We’ve come a long way since the earliest cakes, which were more bread-like and sweetened with honey, with the addition of nuts and dried fruits. Here are three cakes with interesting histories that you will remember the next time you bake or eat them:
1. Red velvet cake
Originating in the US in the 1940s, the word ‘velvet’ that is used describe the cake is actually a throwback to the Victorian era. It meant that the cake had a smoother than usual texture and a finer crumb. Bakers would achieve this by adding cocoa powder into the mix, instead of chocolate. The cake’s red colour came about as a result of the cocoa powder reacting to the acidity in the other cake ingredients. In World War II, however, bakers went a step further by adding beet juice to the batter. It didn’t just enhance the moisture but created a more intense red colour, which contrasted fabulously with the cream cheese white topping. Try this recipe which uses labneh icing instead of cream cheese.
2. Victoria sponge cake
This beautiful cake dates back to the Renaissance, when bakers began using beaten eggs instead of yeast, as a leavener. When English chemist Alfred Bird invented baking powder in 1843, it set the stage for the Victoria sponge cake. While its four core ingredients – flour, sugar, eggs and butter – can seem straightforward, a perfect Victoria sponge depends on creating the perfect consistency and flavour.

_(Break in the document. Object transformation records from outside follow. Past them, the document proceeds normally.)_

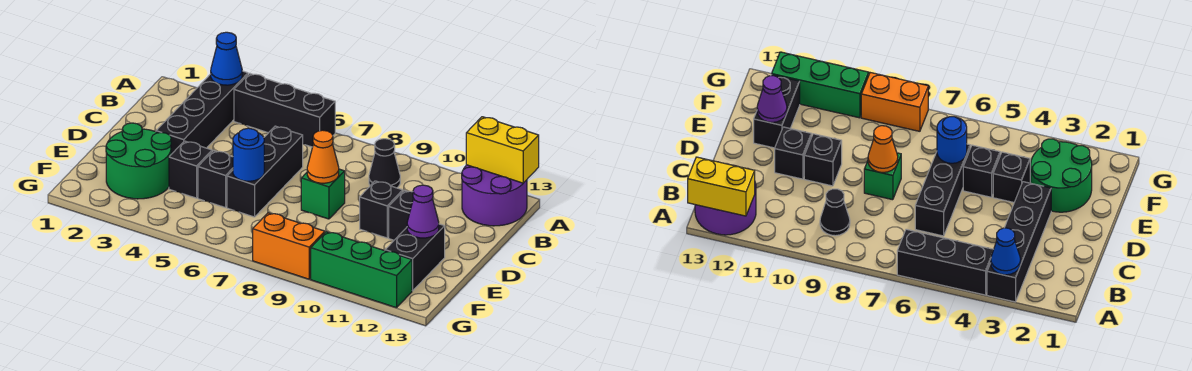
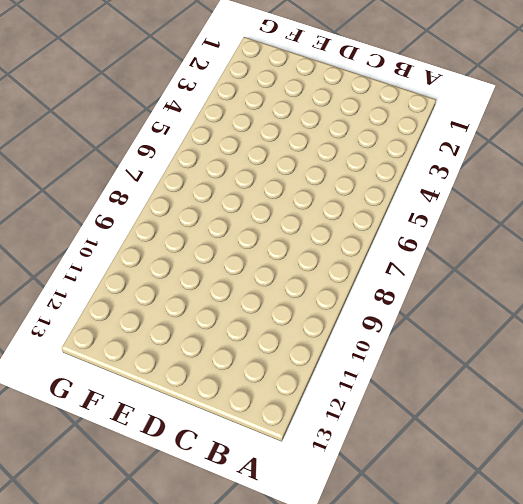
none -> black brick A3:D3 level 1
none -> black brick A4:A6 level 1
none -> purple round brick A12:B13 level 1

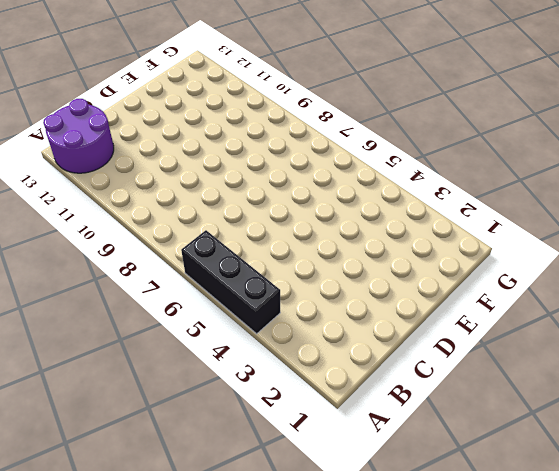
none -> black brick A3:D3 level 1
none -> black cone B9 level 1
none -> black brick C6:E6 level 1

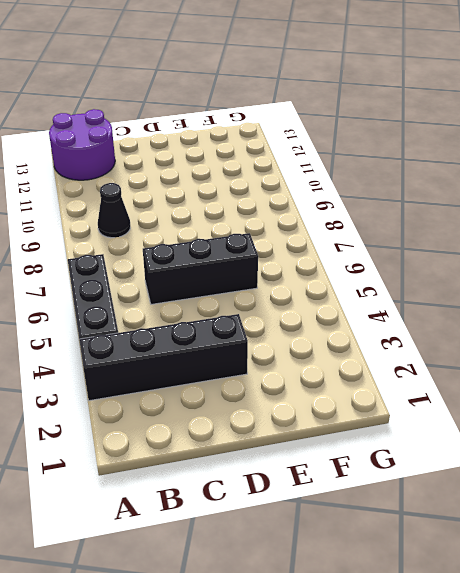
none -> green brick D8 level 1
none -> black brick D10 level 1
none -> black brick D11 level 1

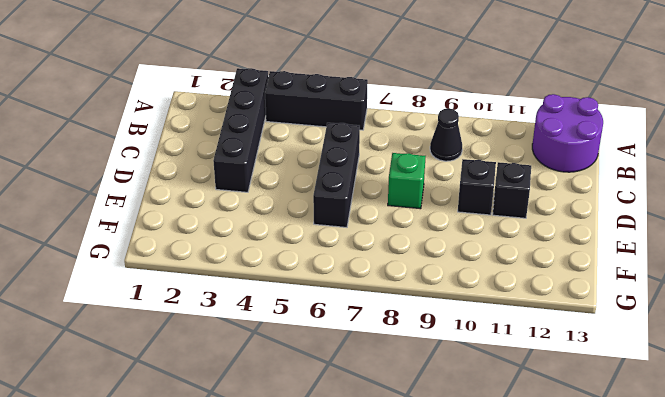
none -> green round brick E2:F3 level 1
none -> black brick E4 level 1
none -> black brick E5 level 1

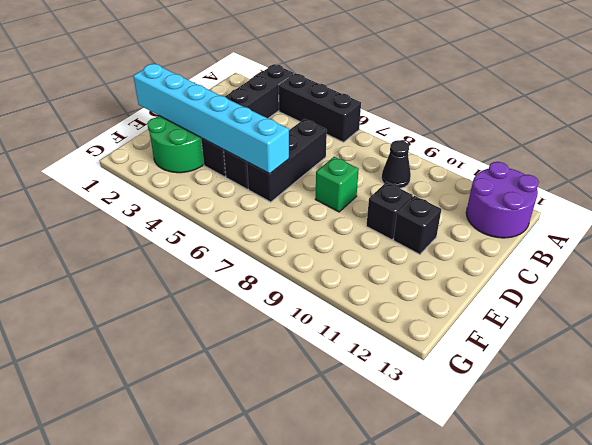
cyan brick E1:E6 level 2 -> blue round brick E6 level 2
none -> black brick E12:F12 level 1
none -> orange brick G8:G9 level 1
none -> green brick G10:G12 level 1

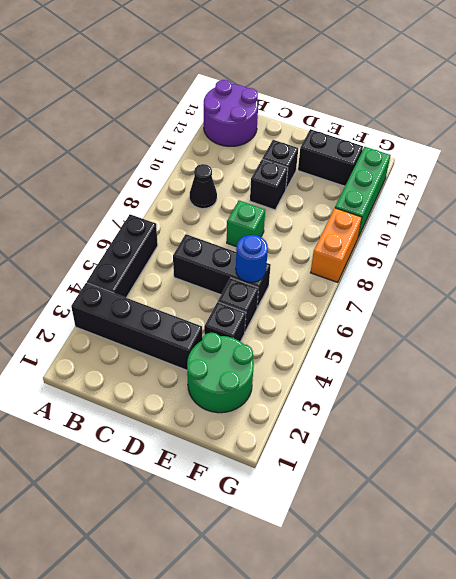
none -> blue cone A3 level 2
none -> yellow brick A12:A13 level 2
none -> orange cone D8 level 2

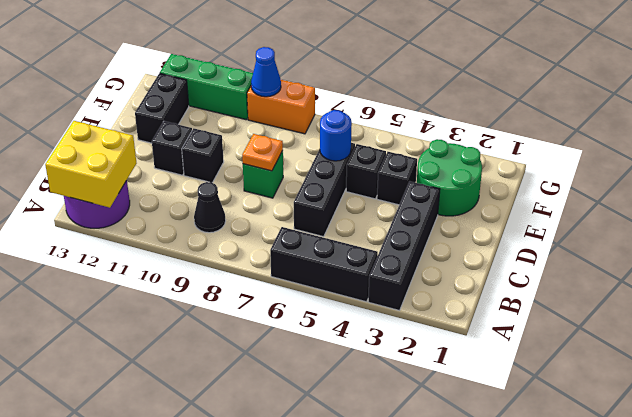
yellow brick A12:B13 level 2 -> yellow brick A12:A13 level 2
orange plate D8 level 2 -> orange cone D8 level 2
blue cone G9 level 2 -> blue cone A3 level 2
none -> purple cone E12 level 2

Try it yourself!
3. Russian cake
Don’t be misled by the name of this delectable cake – it’s actually not Russian. The story goes that a New Orleans, US, baker made the cake because he ran out of ingredients to bake the cake he originally wanted. He made it when the Russian Grand Duke Alexis Romanov visited the city in 1972 during Mardi Gras. Traditionally created by mixing assorted leftover cakes and confectionary scraps, and pressing them into a cake tin with lashings of sweet jam and a topping of fondant icing, the cake is sweet and rich, and a treat for the tastebuds.